Columnismo

Políticos en el infierno

El rocío engalana mis labios: disquisiciones filosóficas

30.11.2016 @emilioarnao 3 minutos

He bajado a la ciudad. Me he sentido avergonzado por todo lo que me han dicho: “¡Eh, tú, hombre de las montañas¡, ¿por qué te crees tan sabio?” Yo no he sabido qué responder. Me he quedado con el rocío engalanado en mis labios. Nadie puede escupirme así por el mero hecho de yo ser mucho más sabio que todos ellos. ¿Será envidia? ¿Será el mundo que me conduce hasta el diablo que habita bajo los pies de estos pobres hombres? No lo sé. Dudo si he de comprar una caña de pescar. Para eso he bajado a la ciudad. Pero ¿qué me solucionará la caña? Si yo puedo pescar con las manos, estas manos mías blancas y largas, manos para contraer la soledad, mi dibujo entre los árboles y mi fe ciega en el hombre que soy. Pienso en que mi discurso interior no debe alterarse por las opiniones de los demás. ¿Acaso la vulgaridad y el analfabetismo deben molestarme? No. Supongo que no. Mañana abriré mi boca para que entre todo en mi cuerpo, además de todos los valles y todas las montañas. Quiero ser sólo Uno. El Único. El que va de aquí para allá rodeado de susurros que mi edad contiene a cada paso, a cada lágrima, a cada sonrisa. Río y lloro a la vez. ¿Es quizá ésta una forma de ver el mundo? Amo a los hombres cuando se burlan de mí.

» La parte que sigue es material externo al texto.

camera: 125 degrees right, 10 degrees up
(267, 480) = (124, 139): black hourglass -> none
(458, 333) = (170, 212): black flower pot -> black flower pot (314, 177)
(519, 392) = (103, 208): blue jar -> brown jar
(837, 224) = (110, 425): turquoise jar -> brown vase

En efecto, ahora lo he comprendido. Las burlas no son más que una cultura de la historia, una heroicidad de la necedad, unas voces que no conocen que en las noches es cuando uno empieza a ser más hombre que por el día. Me pintaré el rostro de verde para recordar que cada día puede ser el último.

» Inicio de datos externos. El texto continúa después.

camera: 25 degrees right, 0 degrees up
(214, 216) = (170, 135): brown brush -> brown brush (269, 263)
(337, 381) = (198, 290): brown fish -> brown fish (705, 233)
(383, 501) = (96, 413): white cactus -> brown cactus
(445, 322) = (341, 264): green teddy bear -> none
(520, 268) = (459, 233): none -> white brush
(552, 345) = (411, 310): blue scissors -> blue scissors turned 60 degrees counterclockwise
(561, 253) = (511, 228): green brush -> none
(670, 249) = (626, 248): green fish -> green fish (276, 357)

¡Ah, estos burladores¡ Me confieso ante ellos. Me deterioro alegremente observando cuan estúpidos son. A mí no me van a romper una roca entre las piernas. Ni siquiera van a lograr que gasten su sangre en la sangre de mi cuerpo. Los detesto. Convengo en que todo lo que sucede no es más que la aproximación a la vida, la vida de los demás. La vida real soy yo, con mis animales y mi queso, con mis libros y mi viaje nocturno hacia las cimas en donde permanezco callado hasta el alba. ¡Qué maravilloso es el sol cuando sale y yo despierto tan próximo a él¡ ¡El sol data mi energía, la que necesito para seguir habitando este mundo de locos procaces¡ Nunca olvido los caminos por donde transito, pues mi caminar es amplio como las alas de las águilas desplegadas. Urjo la necesidad de sentirme cada día más vivo entre las cosas muertas. Cuando algo se muere a mi lado, lo resucito con palabras de amor, de candidez, de ingenuidad. En el fondo soy un alma cándida, pero fuerte como la madera con la que me fabriqué esta cabaña en donde habito. ¡Qué feliz soy cuando bajo de las montañas¡ Me siento igual que si toda la naturaleza penetrara en mi alma. Hablo silenciosamente con las voces que hay en mi cabeza y no les digo que se detengan, sino que continúen alimentándome de soledad, de lugares como veranos, de paz y de conmiseración. Atravieso la alegría cuando calculo que a los que se burlan de mí morirán dentro de tres años. Eso ocurrirá porque yo lo he decidido. Mi voluntad de poder asoma por entre las hierbas de los campos y hago negocios con el demonio cada vez que se intenta separar de mí cuando yo lo llamo. ¡Qué soledad más perfecta!

Un pájaro se posa en mi brazo. Lo toco. Le hablo. Le cuento cuáles son mis temores. Le digo que soy feliz con mi dolor. No me cree. ¿O sí? Amo a los pájaros.